I make house and techno, i know PLENTY of “famous” tracks made with shittier samplers, LoL
And in a “live” capacity, if your music doesn’t suck, nobody is going to care about sound quality with 120db in their face…
“Everybody has a plan until they get punched in the face with 120db.”
Mike Tyson
Subjective thread
Wait, are there objective threads?
the other day a friend of mine, the honey badger and I were having this discussion and he said “stimming don’t care”!
I googled it and, yes, there are objective threads. This ain’t one of them.
Objectively, there are threads.
I’d love to know more about using your OT in a fast way like the DT…as I am still deciding before my purchase of either one
One simple way I use the DT is to gather a bundle of sounds/samples, either on my PC or if I have some folders loaded on the DT that I browse - just for four or so tracks. Maybe a longer loop or two - beat, a pad, a bass melody and some hits. I might even key match on my DAW before I start. Then I just start messing with them on the DT, tuning them, chopping them DT style.

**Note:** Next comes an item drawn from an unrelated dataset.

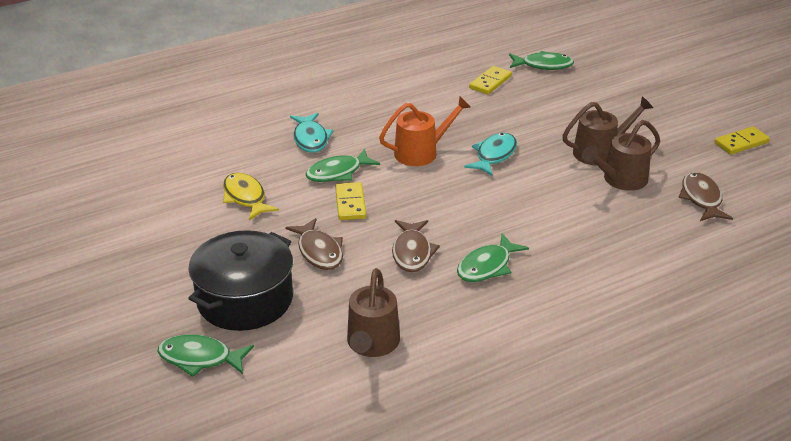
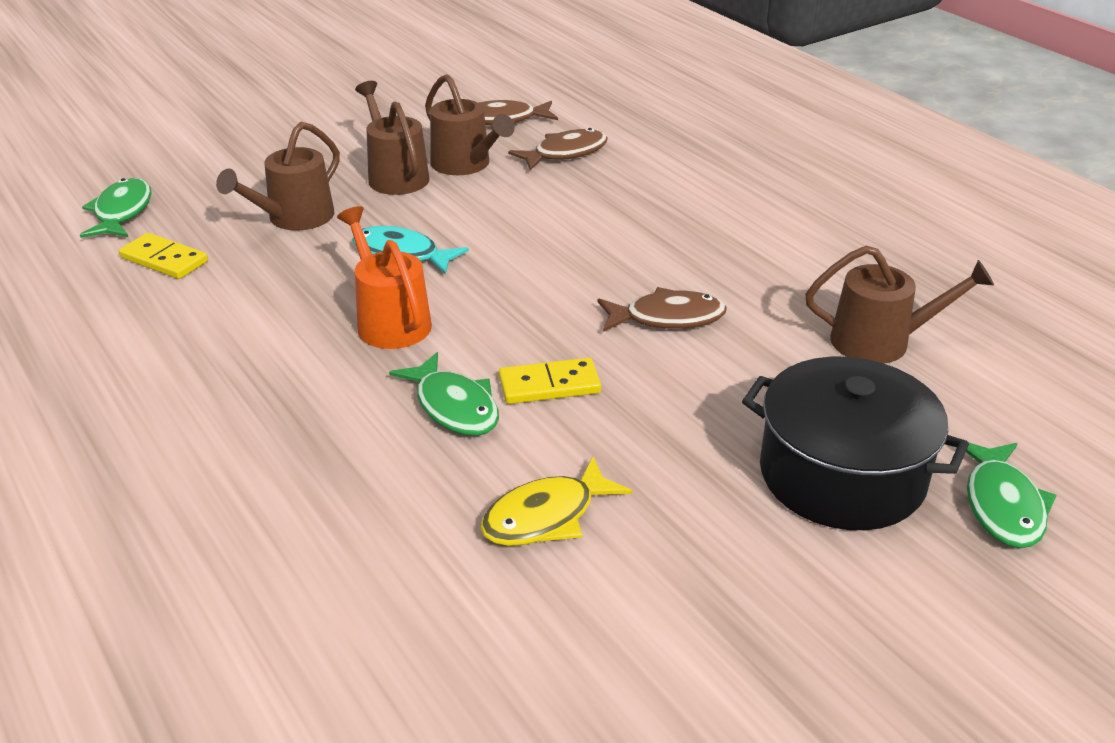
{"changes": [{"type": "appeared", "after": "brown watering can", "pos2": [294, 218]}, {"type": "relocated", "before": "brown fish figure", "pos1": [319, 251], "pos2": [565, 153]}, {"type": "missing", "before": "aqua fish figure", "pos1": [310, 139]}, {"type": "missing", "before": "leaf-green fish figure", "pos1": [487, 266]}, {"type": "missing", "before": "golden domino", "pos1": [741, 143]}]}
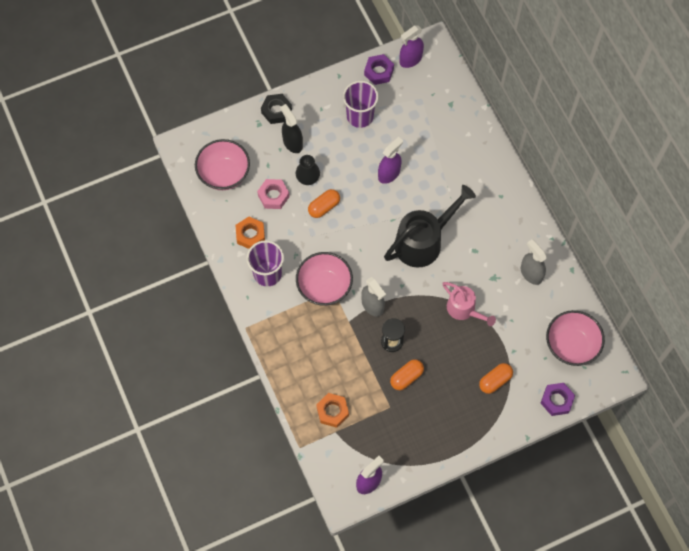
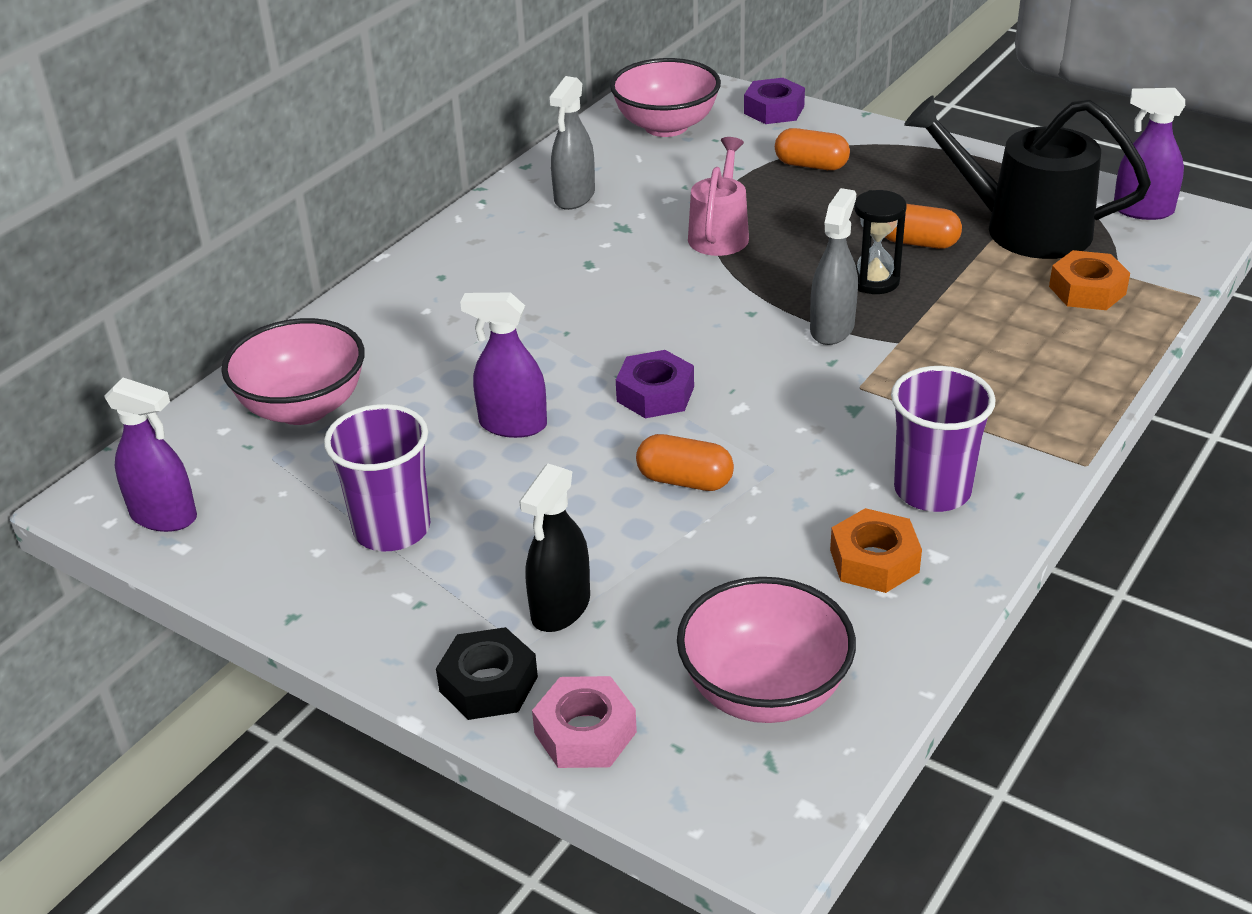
{"changes": [{"type": "relocated", "before": "pink deep dish", "pos1": [324, 287], "pos2": [303, 408]}, {"type": "relocated", "before": "pink nut", "pos1": [273, 196], "pos2": [585, 732]}, {"type": "relocated", "before": "royal purple nut", "pos1": [379, 72], "pos2": [655, 394]}, {"type": "relocated", "before": "ebony watering can", "pos1": [424, 241], "pos2": [1022, 228]}, {"type": "missing", "before": "ebony vase", "pos1": [308, 177]}]}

Within minutes I’ll have something going that makes some sense as a riff. Then copy to other patterns and variate.
When first using the DT I was like ‘this is so quick and simple!’
I’d spent years with the OT taking a far more complicated approach given all the features and took far longer to get that first riff going. Mainly too much time in the sample editor, random slice locking, FX experimenting, time stretching etc. I rarely got to even a second variation having gotten too focused on the first and then thinking about different machines per track, banks, crossfader usage …
However the straightforward DT approach works just as easily on the OT. I was just getting over complicated on the OT and losing my initial mojo.
Hope that makes sense! It’s obvious in hindsight but the DT is a great focus machine, but you can approach the OT in the same way.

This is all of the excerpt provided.